Photo of Ray Person with students

To honor the legacy of Dr. Forrest Clingerman, an internationally respected professor of religion and philosophy and director of the Honors Program at Ohio Northern University, a unique Honors course was offered this fall, over a year after his unexpected death in the spring of 2024.

Designed by his close friend and colleague, Dr. Ray Person, professor of religion, the course, “Clingerman on Environmental Studies,” served as both a learning experience and a vital part of the grieving process for Person and the students.

“Forrest and I were close colleagues and friends,” said Person. “He was an amazing scholar as well as an exceptional teacher. And the fact that he was director of the Honors Program, I just put all those things together.”

All but three of the 14 students in the course had previously taken classes with Clingerman.

Photo of Ray person with a single student

When the class discussed what Clingerman would think about a topic they were reading about, said Person, “he was in the room with us more than in most academic classes.”

The Honors course focused on Clingerman’s publications in environmental humanities. Key topics included: the relationship between the arts, religion, and the environment; the ethics of climate engineering; reflections on the Anthropocene (the period in which humans have influenced climate); and environmental hermeneutics.

Person described environmental hermeneutics as the “process of interpretation.” This approach is crucial for tackling “wicked problems,” issues that are so complex they require input from many different disciplines. It’s a promising way to mediate conflicting interpretations of a problem, allowing experts to the move forward with intentionality.

Clingerman’s research and writing looked at these issues not just in the context of the human community, but the natural community, according to Person. Clingerman was often the only theologian among scientists at environmental conferences.

“What Forrest does in his work so well is that he shows there are religious assumptions or narratives behind our interpretations of nature and climate,” said Person.

Clingerman showed how scientists talking about climate change in a very secular way, for example, may be influenced by religious assumptions, according to Person. A scientist’s argument against geoengineering might be similar to how the biblical Tower of Babel story demonstrates people’s inability to work together. Or a scientist’s argument for geoengineering might be similar to a different theological perspective like that of Pelagius, a fourth-century monk and theologian.

“So you can see even debates among scientists about deeply scientific things, nevertheless kind of reflect these competing religious stories,” said Person.

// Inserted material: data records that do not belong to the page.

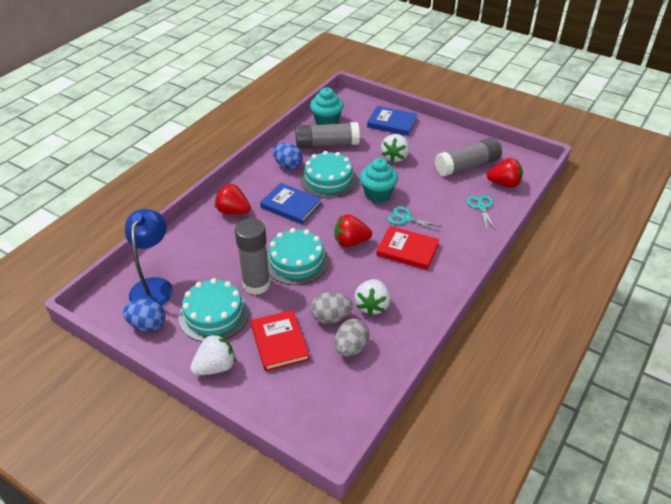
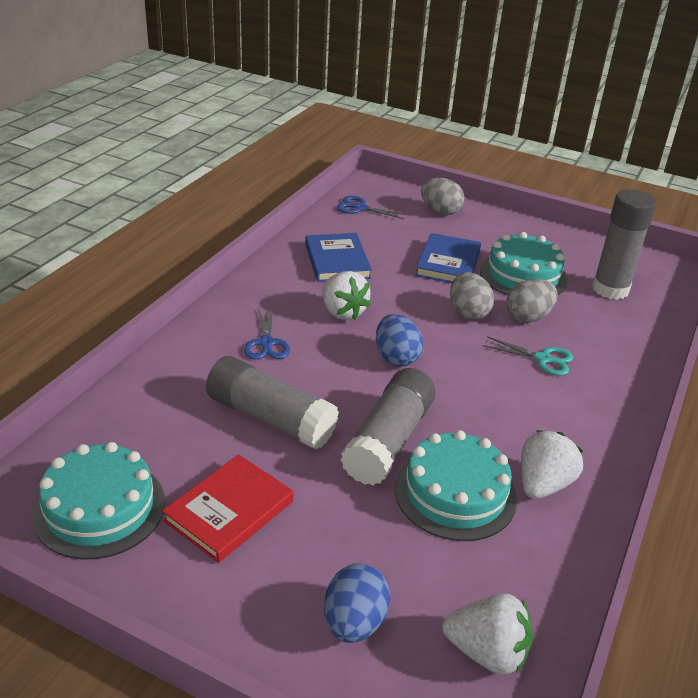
blue lamp: 1 -> 0
blue scissors: 0 -> 2
grey egg: 2 -> 3
red book: 2 -> 1
red strawberry: 3 -> 0
turquoise cupcake: 2 -> 0
turquoise scissors: 2 -> 1

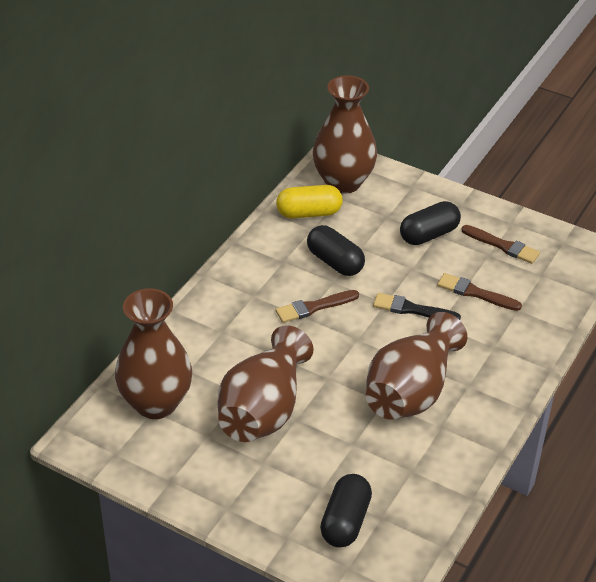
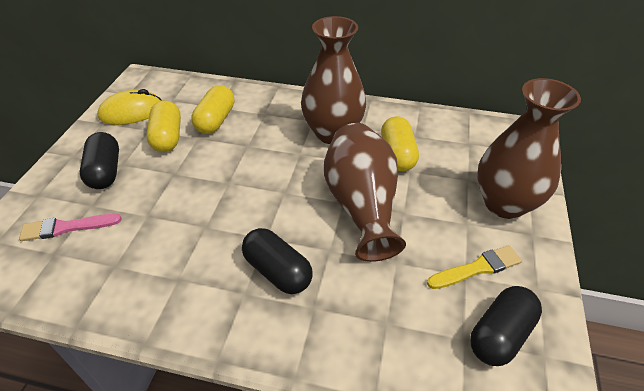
black brush: 1 -> 0
brown brush: 3 -> 0
brown vase: 4 -> 3
pink brush: 0 -> 1
yellow brush: 0 -> 1
yellow capsule: 1 -> 3
yellow mouse: 0 -> 1

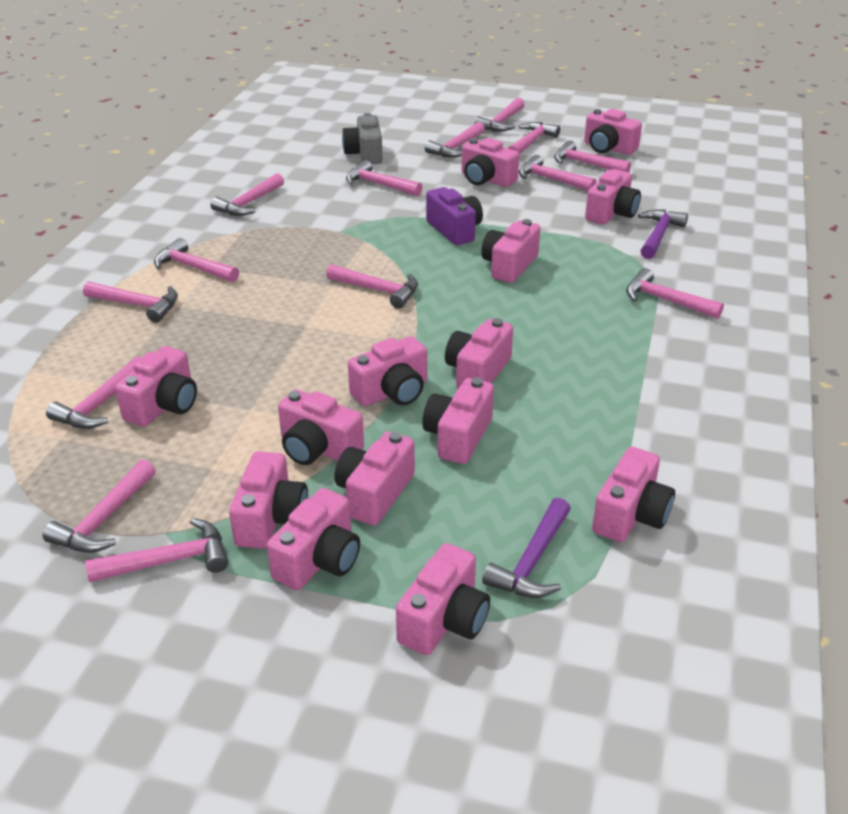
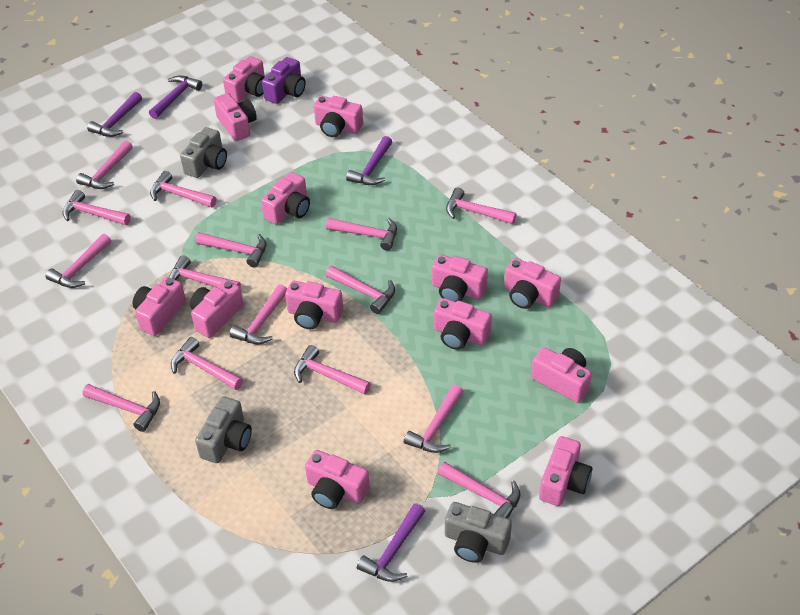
grey camera: 1 -> 3
pink camera: 14 -> 13
pink hammer: 14 -> 15
purple hammer: 2 -> 4

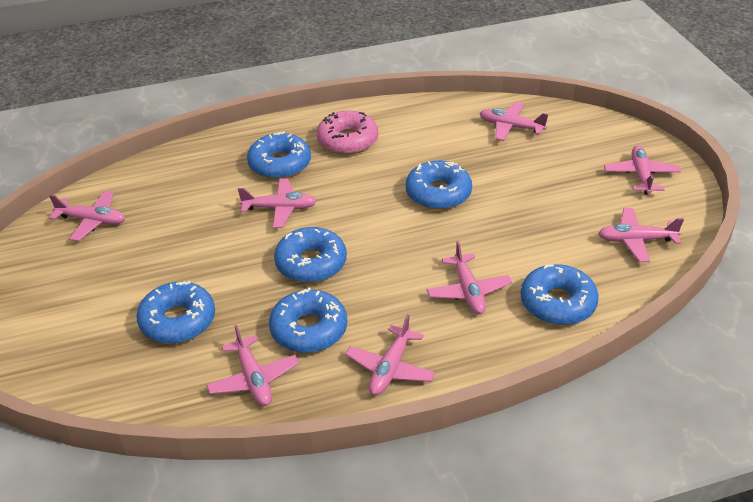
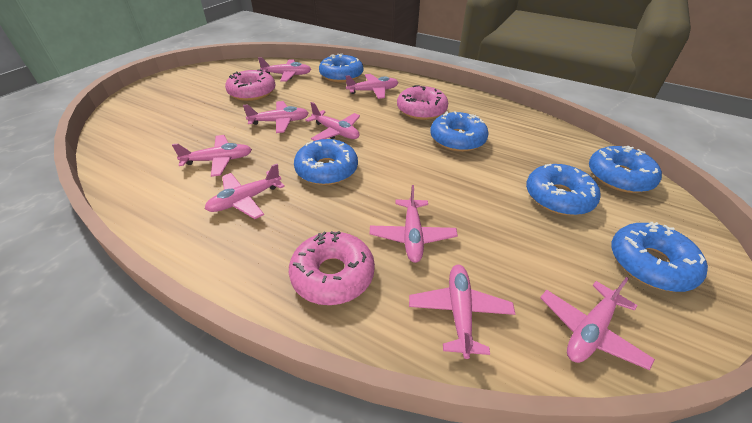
pink donut: 1 -> 3
pink plane: 8 -> 9

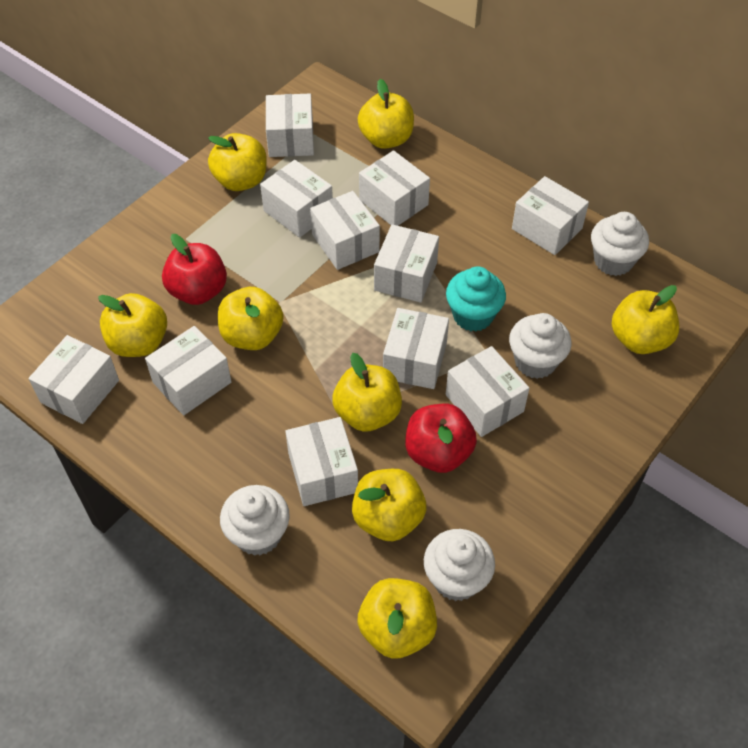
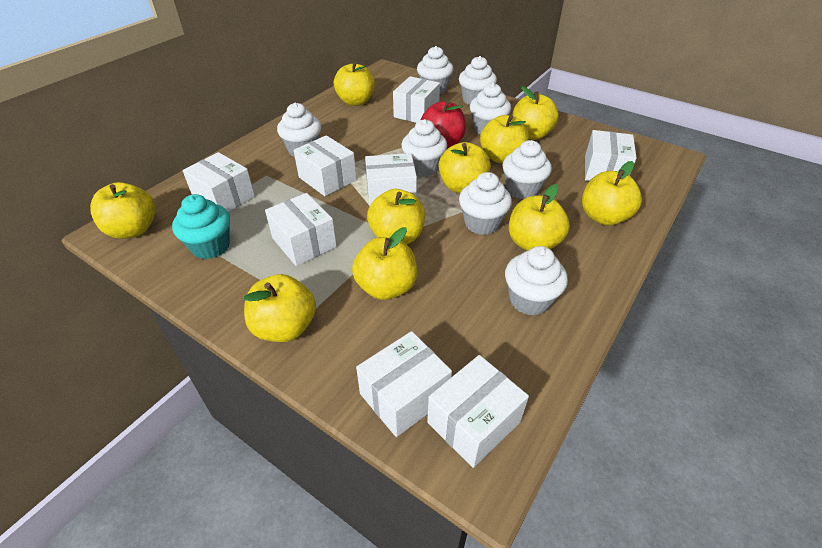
red apple: 2 -> 1
white box: 11 -> 8
white cupcake: 4 -> 8
yellow apple: 8 -> 10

Clingerman had a world-wide reputation in the field and was often invited to international conferences, according to Person. “He had a broad reach.”

Photo of person with multiple students in a group.

A number of academic journals published memorial tributes to Clingerman after his death, including a special issue of Environmental Philosophy that came out in the fall. Person has worked to fine tune several of Clingerman’s articles for future publication, tweaking and adding footnotes. “As a colleague who knew his work well, and since I’m working through it now, I’ve been overseeing the pre-publication of three or four works by Forrest.”

In the fall semester Honors course, students worked in teams to study how Clingerman’s work has impacted other scholars. Visiting experts also shared their expertise.

The students in the class came from a variety of disciplines, according to Person. Studying Clingerman’s scholarship offered them an opportunity to reflect on how his approach impacted their own fields.

Aaron Hess, a senior majoring in mechanical engineering, said the course opened his eyes to a multidisciplinary approach to geoengineering, sustainable development, and climate change.

“We looked at religion and philosophy and how that’s translated over into our own disciplines,” he said. Clingerman’s work in mediating different perspectives, he explained, can help engineers view the positives and negatives of a design and see that no one solution is the answer. “It’s not that one is good and another is bad, maybe both can be valid.”

Engineering tends to focus on mathematics, he added, but Clingerman’s work helps engineers think more about different factors, like culture and environment, that might affect projects, Hess said.

“One of the things I really liked about the course,” he added, “is that it was dialogue based. We read passages and we thought about them, but then we had conversations as people coming from different backgrounds and perspectives. The class was a model of that way of thinking.”

Evelyn (Evie) Megery, a senior who is double majoring in writing & multimedia studies and communication studies, took the Honors class because Clingerman had played a pivotal role in her college journey, she said.

As a communicator, she said, “telling stories is at the heart of what I do. Dr. Clingerman’s work has opened me up to a whole new perspective on how humans interact with the world around us. Ultimately, the complex and thoughtfully composed work he published throughout his career has inspired me to use my passion for writing to prompt reflection and meaningful dialogue.”